(Extracted material Opens)

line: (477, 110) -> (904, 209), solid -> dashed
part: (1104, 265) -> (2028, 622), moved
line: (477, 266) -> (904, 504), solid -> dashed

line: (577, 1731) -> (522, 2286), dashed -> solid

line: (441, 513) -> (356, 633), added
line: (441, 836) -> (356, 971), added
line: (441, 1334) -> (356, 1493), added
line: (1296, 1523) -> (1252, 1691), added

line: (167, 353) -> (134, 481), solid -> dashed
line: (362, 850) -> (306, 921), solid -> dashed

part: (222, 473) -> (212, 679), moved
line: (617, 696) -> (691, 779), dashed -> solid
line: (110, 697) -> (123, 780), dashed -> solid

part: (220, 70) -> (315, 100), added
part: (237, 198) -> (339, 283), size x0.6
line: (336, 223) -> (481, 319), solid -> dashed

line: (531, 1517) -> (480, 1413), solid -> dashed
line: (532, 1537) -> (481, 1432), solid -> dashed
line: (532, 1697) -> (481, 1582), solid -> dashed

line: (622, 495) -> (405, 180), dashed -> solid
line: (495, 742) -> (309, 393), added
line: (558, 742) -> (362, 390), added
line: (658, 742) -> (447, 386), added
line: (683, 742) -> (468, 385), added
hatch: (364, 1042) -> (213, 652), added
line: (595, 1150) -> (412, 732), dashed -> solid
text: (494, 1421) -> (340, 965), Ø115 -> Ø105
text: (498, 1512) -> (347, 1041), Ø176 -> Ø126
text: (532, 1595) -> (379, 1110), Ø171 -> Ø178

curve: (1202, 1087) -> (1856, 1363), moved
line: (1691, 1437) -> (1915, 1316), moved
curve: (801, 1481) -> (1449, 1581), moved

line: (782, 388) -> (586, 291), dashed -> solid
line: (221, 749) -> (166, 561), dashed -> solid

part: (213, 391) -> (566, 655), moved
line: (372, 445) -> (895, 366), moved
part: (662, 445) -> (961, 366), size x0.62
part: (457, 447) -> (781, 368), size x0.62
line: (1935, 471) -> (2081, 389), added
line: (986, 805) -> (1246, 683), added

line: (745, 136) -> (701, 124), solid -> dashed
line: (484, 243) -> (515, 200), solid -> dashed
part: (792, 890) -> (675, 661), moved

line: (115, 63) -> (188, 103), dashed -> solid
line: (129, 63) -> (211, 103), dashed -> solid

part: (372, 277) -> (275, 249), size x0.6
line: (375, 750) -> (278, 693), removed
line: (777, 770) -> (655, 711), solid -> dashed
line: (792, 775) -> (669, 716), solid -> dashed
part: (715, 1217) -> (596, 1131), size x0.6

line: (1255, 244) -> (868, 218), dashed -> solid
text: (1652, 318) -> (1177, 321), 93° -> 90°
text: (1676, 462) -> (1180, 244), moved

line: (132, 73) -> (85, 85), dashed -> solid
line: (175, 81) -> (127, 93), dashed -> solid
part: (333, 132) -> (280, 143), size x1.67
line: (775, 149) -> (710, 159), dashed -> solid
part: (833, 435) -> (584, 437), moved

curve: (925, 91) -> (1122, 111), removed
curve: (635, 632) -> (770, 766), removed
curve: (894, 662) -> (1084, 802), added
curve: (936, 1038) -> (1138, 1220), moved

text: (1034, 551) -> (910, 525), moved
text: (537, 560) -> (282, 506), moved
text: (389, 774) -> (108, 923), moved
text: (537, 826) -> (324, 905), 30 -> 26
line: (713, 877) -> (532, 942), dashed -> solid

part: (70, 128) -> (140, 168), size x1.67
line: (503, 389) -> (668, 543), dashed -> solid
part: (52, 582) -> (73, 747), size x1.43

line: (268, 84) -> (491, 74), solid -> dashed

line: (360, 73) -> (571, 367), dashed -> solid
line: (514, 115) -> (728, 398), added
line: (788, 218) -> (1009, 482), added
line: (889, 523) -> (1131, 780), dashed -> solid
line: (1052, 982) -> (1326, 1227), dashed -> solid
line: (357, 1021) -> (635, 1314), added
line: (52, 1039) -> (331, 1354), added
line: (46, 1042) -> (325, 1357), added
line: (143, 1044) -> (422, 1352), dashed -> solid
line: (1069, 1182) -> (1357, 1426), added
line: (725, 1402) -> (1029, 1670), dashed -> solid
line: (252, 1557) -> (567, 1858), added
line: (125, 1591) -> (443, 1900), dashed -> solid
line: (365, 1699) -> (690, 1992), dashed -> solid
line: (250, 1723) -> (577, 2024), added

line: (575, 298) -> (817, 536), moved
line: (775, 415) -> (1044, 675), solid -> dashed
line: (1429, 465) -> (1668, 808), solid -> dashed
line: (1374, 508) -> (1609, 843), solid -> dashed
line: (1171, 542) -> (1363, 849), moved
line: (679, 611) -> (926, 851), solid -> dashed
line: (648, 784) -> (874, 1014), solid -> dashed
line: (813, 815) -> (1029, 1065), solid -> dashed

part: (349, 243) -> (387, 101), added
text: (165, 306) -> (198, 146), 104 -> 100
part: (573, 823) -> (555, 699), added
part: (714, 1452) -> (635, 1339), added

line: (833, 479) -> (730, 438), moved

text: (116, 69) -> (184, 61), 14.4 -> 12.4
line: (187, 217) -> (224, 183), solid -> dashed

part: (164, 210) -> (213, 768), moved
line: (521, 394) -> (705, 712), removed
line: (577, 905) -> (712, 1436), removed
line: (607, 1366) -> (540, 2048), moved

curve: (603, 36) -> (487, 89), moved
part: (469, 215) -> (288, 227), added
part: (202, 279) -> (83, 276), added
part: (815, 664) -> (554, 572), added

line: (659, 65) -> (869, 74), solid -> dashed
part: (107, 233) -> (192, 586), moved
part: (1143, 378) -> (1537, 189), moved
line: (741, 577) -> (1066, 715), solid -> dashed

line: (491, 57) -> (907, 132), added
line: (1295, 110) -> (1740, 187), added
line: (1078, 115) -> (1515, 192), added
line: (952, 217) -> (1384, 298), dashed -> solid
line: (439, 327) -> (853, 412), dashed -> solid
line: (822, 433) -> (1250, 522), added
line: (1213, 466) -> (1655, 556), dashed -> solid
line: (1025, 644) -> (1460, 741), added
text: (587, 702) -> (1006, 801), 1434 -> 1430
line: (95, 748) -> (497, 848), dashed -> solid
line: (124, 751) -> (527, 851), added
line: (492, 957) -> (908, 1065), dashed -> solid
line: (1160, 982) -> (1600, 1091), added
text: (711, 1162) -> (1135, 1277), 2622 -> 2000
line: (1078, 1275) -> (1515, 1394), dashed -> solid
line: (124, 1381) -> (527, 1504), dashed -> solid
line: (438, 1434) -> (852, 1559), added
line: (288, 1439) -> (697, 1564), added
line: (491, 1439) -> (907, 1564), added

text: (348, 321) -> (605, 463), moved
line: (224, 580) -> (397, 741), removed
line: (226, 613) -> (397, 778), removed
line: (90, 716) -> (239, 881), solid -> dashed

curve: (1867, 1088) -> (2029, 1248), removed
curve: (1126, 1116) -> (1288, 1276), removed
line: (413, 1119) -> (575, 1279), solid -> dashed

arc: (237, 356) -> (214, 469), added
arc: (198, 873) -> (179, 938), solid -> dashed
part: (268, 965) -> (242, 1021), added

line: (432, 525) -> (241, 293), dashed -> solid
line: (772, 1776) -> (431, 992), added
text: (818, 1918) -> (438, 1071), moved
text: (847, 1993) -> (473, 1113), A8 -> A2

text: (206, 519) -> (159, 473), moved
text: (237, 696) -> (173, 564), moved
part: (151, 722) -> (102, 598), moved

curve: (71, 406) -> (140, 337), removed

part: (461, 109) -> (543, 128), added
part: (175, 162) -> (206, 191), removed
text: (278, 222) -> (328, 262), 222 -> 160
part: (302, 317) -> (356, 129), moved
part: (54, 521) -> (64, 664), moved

(Extracted material Closes)

• _Exercise prompt_
When you reach the line holding "line: (288, 1439) -> (697, 1564), added" in the records above, begin reproducing exactly, stop after the line holding "curve: (1867, 1088) -> (2029, 1248), removed", and output nothing else.

• _Expected answer_
line: (288, 1439) -> (697, 1564), added
line: (491, 1439) -> (907, 1564), added

text: (348, 321) -> (605, 463), moved
line: (224, 580) -> (397, 741), removed
line: (226, 613) -> (397, 778), removed
line: (90, 716) -> (239, 881), solid -> dashed

curve: (1867, 1088) -> (2029, 1248), removed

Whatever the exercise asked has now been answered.